Fixed drug eruption1 is a cell-mediated allergic drug reaction causing formation, initially, of a single lesion and, occasionally, multiple lesions. It recurs in the same site on re-exposure. This is an uncommon condition on the vulva.
Barbiturates, acetaminophen, allopurinol, furosemide, metronidazole, penicillins, oral contraceptives, phenolphthalein, phenytoin, sulfonamide, tetracycline, and nonsteroidal anti-inflammatories are the most common offending drugs.
Symptoms and clinical features
The main complaint is burning in the area of involvement, but some cases are asymptomatic or just mildly itchy. The symptoms recur every time the offending chemical is ingested.
Initially there is a well-circumscribed, erythematous circular or oval plaque with abrupt onset. It may swell, blister, or become eroded.

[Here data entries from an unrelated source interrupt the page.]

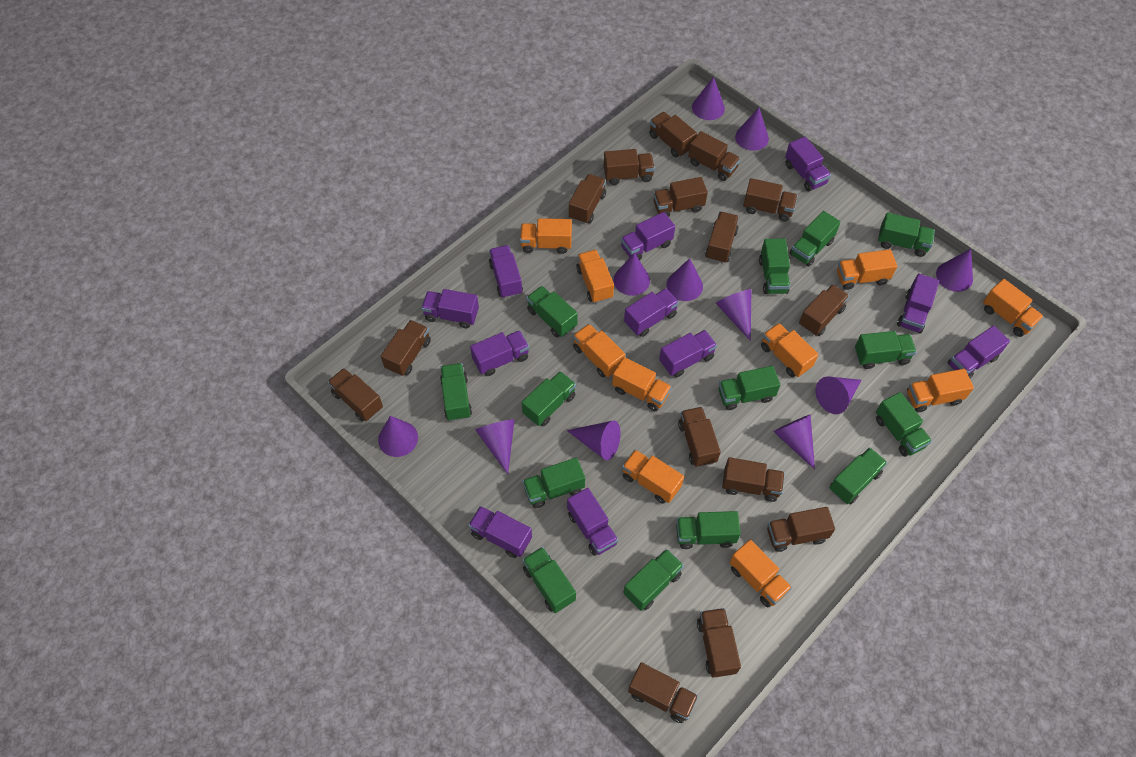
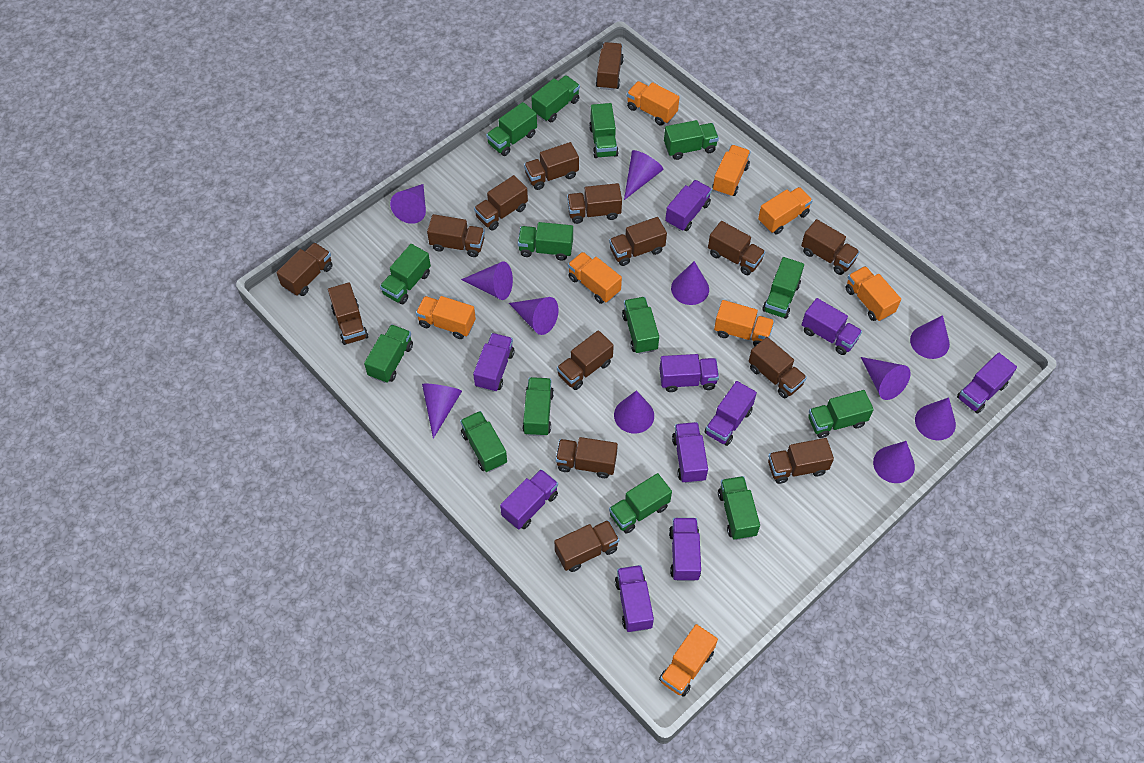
orange truck: 10 -> 8
purple truck: 11 -> 10

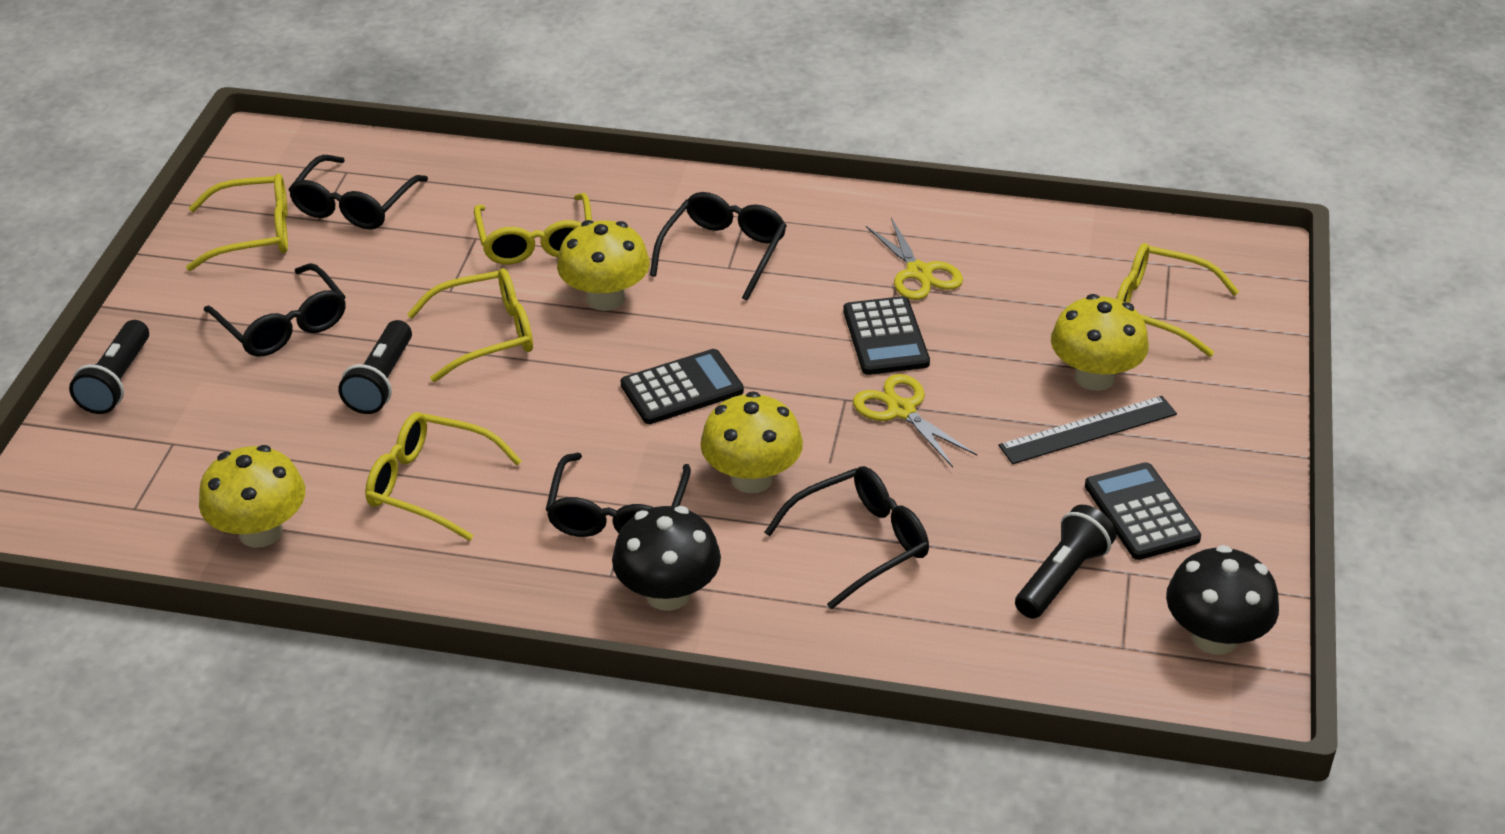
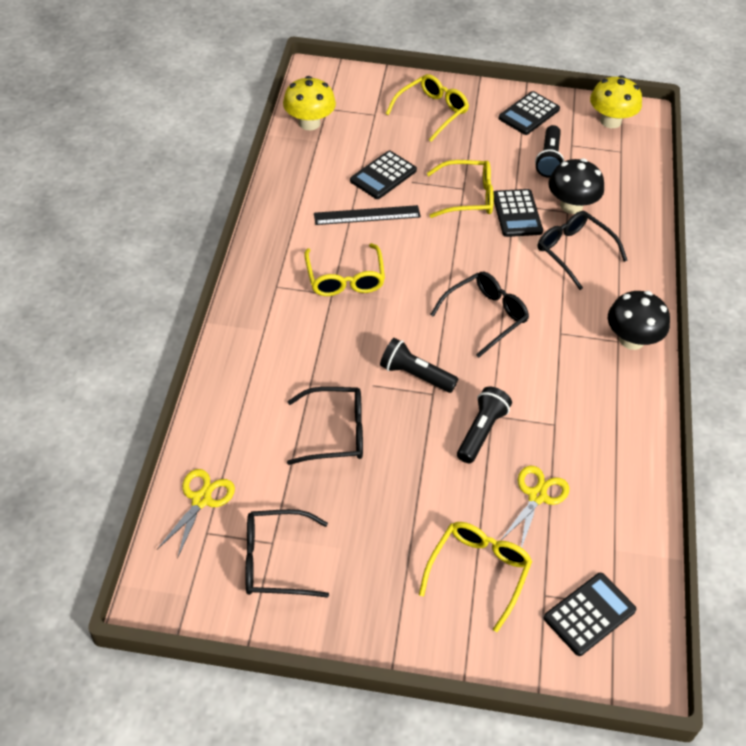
black calculator: 3 -> 4
black glasses: 5 -> 4
yellow glasses: 5 -> 4
yellow mushroom: 4 -> 2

It fades over 7 to 10 days after discontinuation of the precipitant, often leaving hyperpigmentation. Recurrence will be in the same place, but there may be new lesions, as well. If this occurs in mucosal tissue, the shape of the lesion may be less rounded.
Based on the clinical appearance and history, diagnosis may be confirmed by challenge with the offending chemical.
Biopsy may be helpful.
Differential diagnosis includes recurrent herpes simplex, lichen planus, and bullous pemphigoid.
Identifying the offending chemical and stopping its use is the basis of treatment. Bland, symptomatic topical care is usually all that is needed.